We’ve seen several paintings by Harry Bockewitz, but here are five more we haven’t seen. First are a few paintings that apparently were done on speculation.
Click any image for a larger view. Click here to download a 5.7-MB PDF of high-resolution images of these paintings. The size of the images in this PDF is based on the resolution of the original images, not the actual size of the paintings in inches. Source: Soulis.
This one shows a four-unit FT painted black with a broad yellow stripe and room for a circular logo on the nose. The painting is dated January 20, 1944. While several railroads could have used a paint scheme like this, this seems overly simplistic for the 1940s and would have been more suited for the 1960s when railroads were simplifying their paint schemes.
Here’s a much nicer paint scheme for the 1940s. While the bodies are predominantly black, the nose stripes are sufficiently interesting and leave room for a circular railroad logo. This painting isn’t actually signed by Bockewitz but is clearly his work.
Here’s a truly awful paint scheme that was supposedly a “Wisconsin Freight proposal.” I’m not sure what that means; as near as I can tell, Wisconsin Central never owned any FT locomotives. Like the front of an Edsel, the nose design looks like a vagina (or, more properly, a vulva), which may be what repulsed Wisconsin Central from buying any F locomotives. It is signed H.U. Bockewitz and appears to be dated April 1944.
Here’s a suitable-for-data-card painting of a Southern Railway E7. Bockewitz’s signature is hidden in the ballast below the front wheel of the locomotive. The paint scheme uses the same colors as Southern’s E6 but is much simplified from that locomotive’s busy swoops and stripes.

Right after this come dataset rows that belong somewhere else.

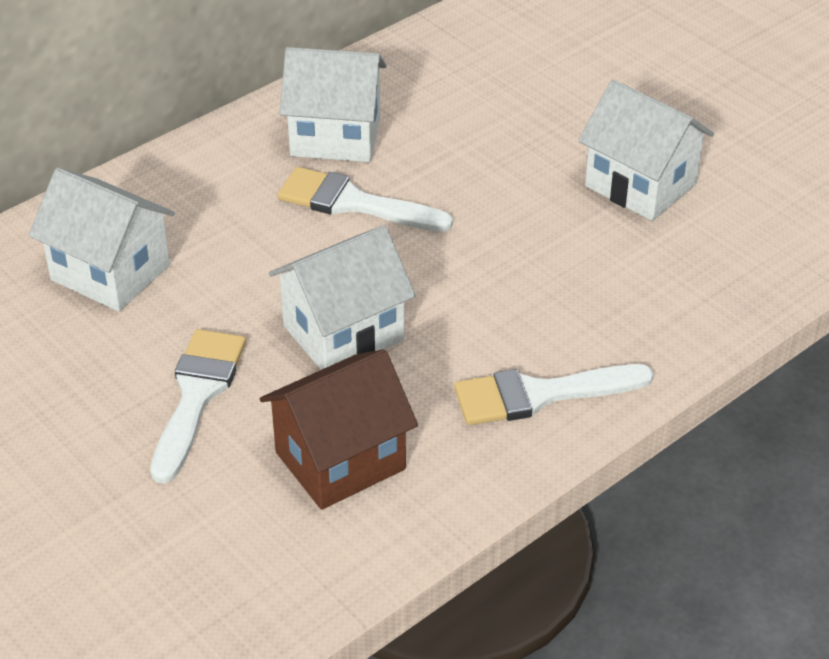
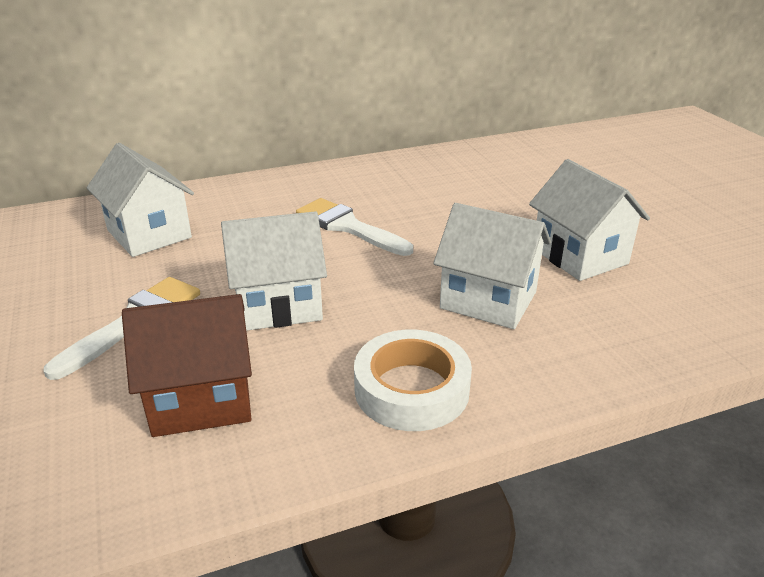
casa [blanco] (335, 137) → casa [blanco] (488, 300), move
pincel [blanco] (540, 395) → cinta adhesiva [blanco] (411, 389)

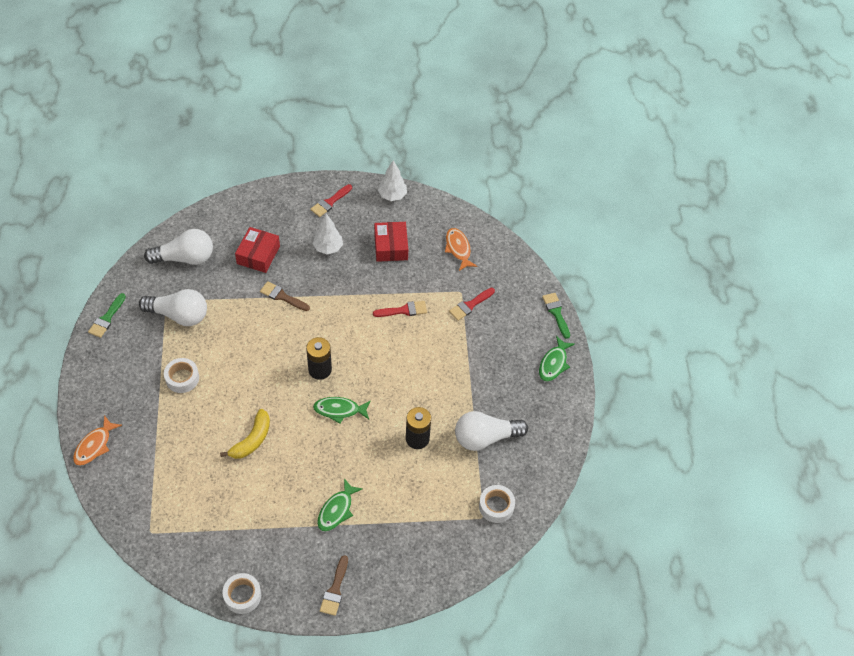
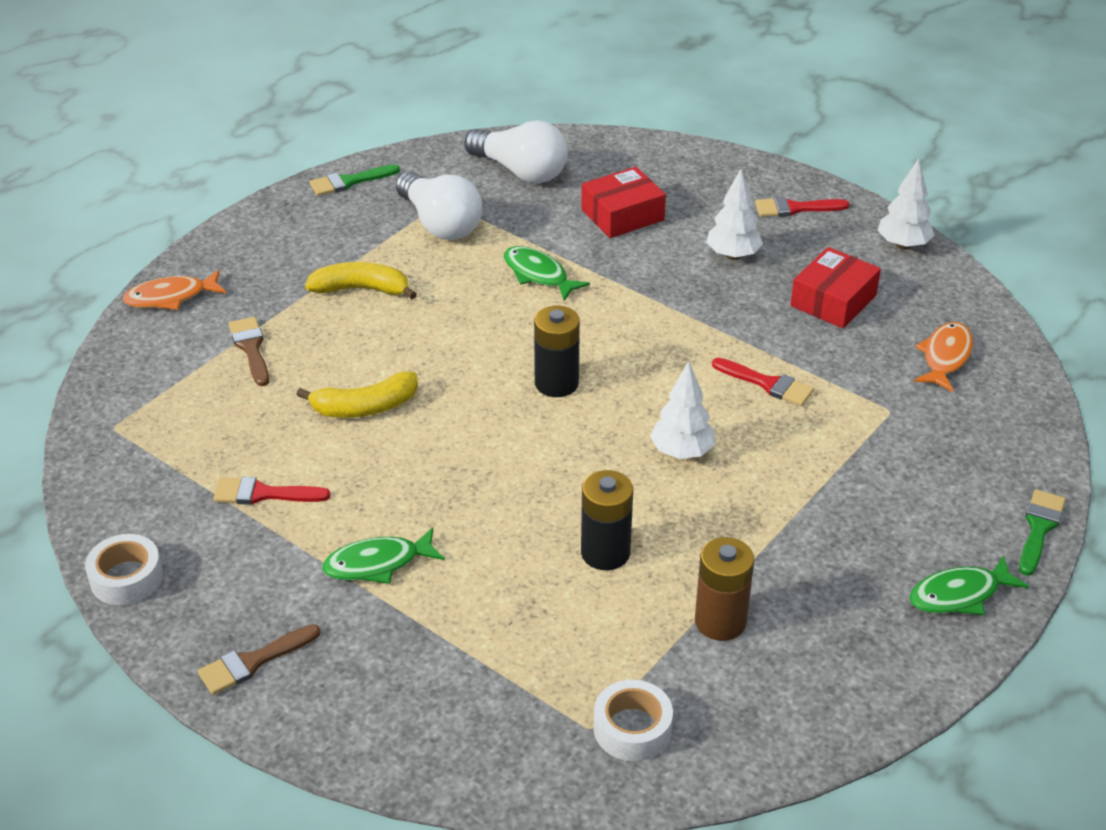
cinta adhesiva [blanco] (182, 378) → plátano [amarillo] (361, 289)
pincel [marrón] (282, 296) → pincel [marrón] (251, 348), move
pez [verde] (339, 410) → pez [verde] (538, 274), move
pincel [rojo] (470, 305) → pincel [rojo] (264, 494), move
bombilla [blanco] (485, 438) → pila [marrón] (720, 621)
- → árbol [blanco] (681, 452)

This paint scheme was good enough to endure at least to 1977. Southern bought seventeen E7 A units to join the four E6 As and four E6 Bs it already owned.

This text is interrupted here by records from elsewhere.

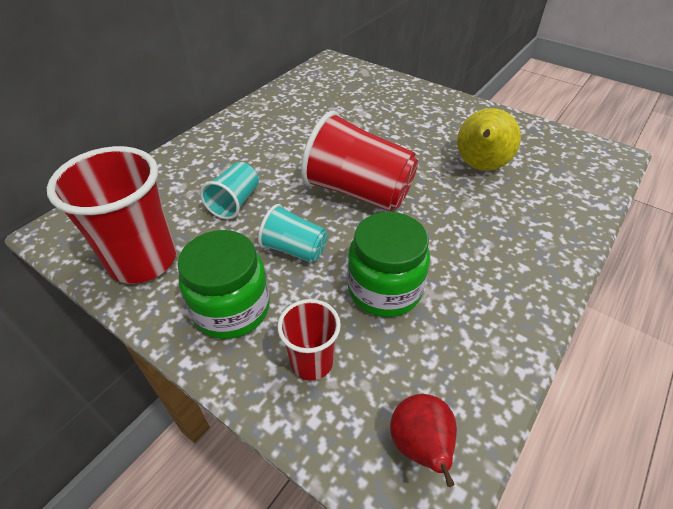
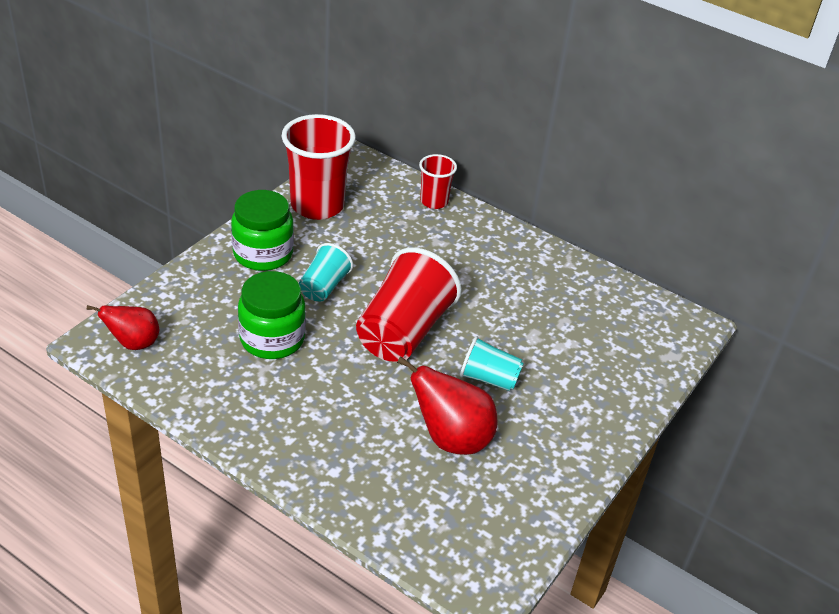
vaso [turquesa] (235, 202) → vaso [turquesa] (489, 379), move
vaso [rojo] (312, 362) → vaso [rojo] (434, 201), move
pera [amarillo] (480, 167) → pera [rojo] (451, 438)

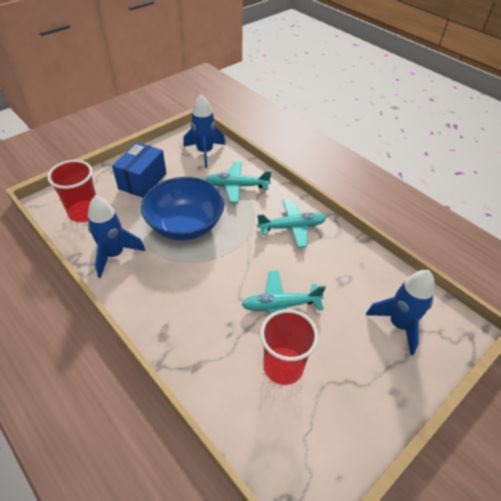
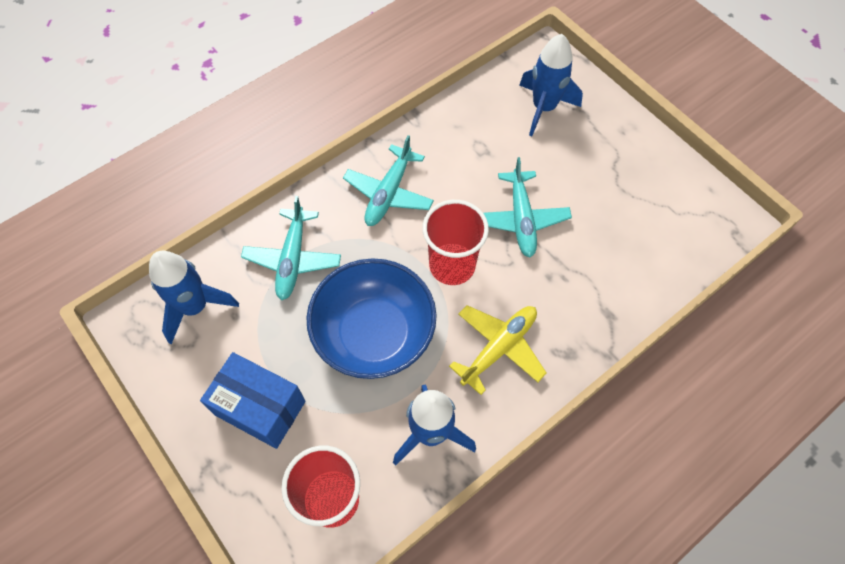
avión [turquesa] (292, 227) → avión [turquesa] (388, 193), 150 degrees counterclockwise
vaso [rojo] (283, 367) → vaso [rojo] (452, 265), move
- → avión [amarillo] (499, 348)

This painting was used to make the data card shown here a few weeks ago. Compared with the Southern painting, Bockewitz’s signature is a little more prominently located in the vegetation near the lower left corner of the picture, but it was low enough that only “Harry” showed on the data card.

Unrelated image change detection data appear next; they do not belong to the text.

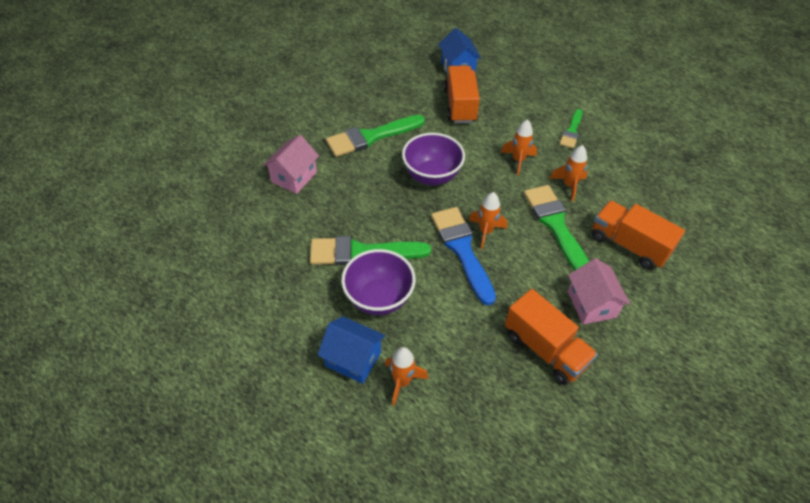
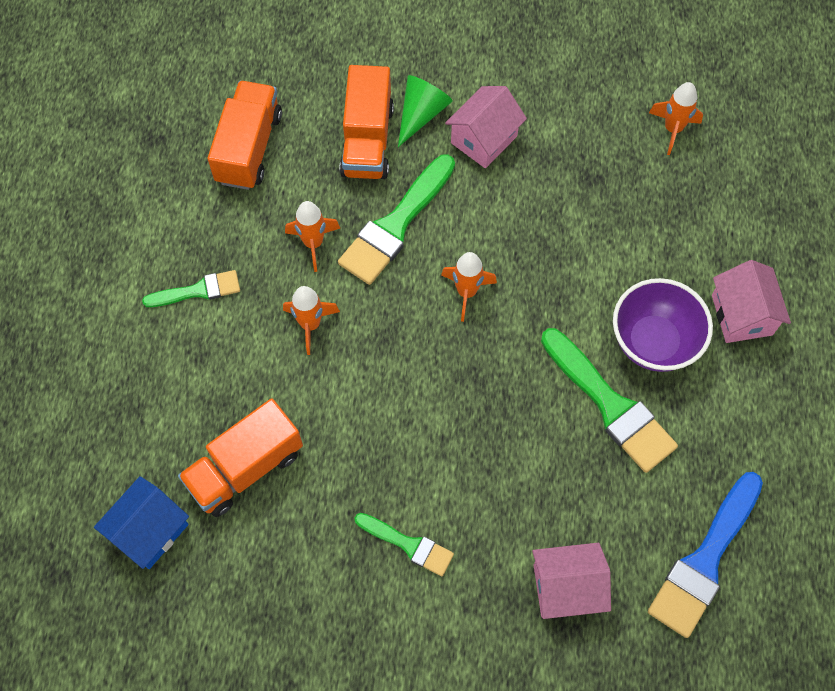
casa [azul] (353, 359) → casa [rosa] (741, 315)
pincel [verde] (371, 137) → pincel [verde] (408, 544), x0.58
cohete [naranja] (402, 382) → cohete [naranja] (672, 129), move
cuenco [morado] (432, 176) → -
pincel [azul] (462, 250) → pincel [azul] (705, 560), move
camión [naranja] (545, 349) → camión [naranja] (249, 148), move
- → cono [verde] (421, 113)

Bockewitz used a much more elegant signature on this painting of an SW8 switch engine purchased by the Cedar Rapids and Iowa City Railway in 1953. CRANDIC, as it is known, started out as an interurban passenger line but switched to freight in the year it bought this switch engine. For some reason, it chose to paint its locomotives the same as Union Pacific’s even though UP’s nearest line was, in 1953, 250 miles away.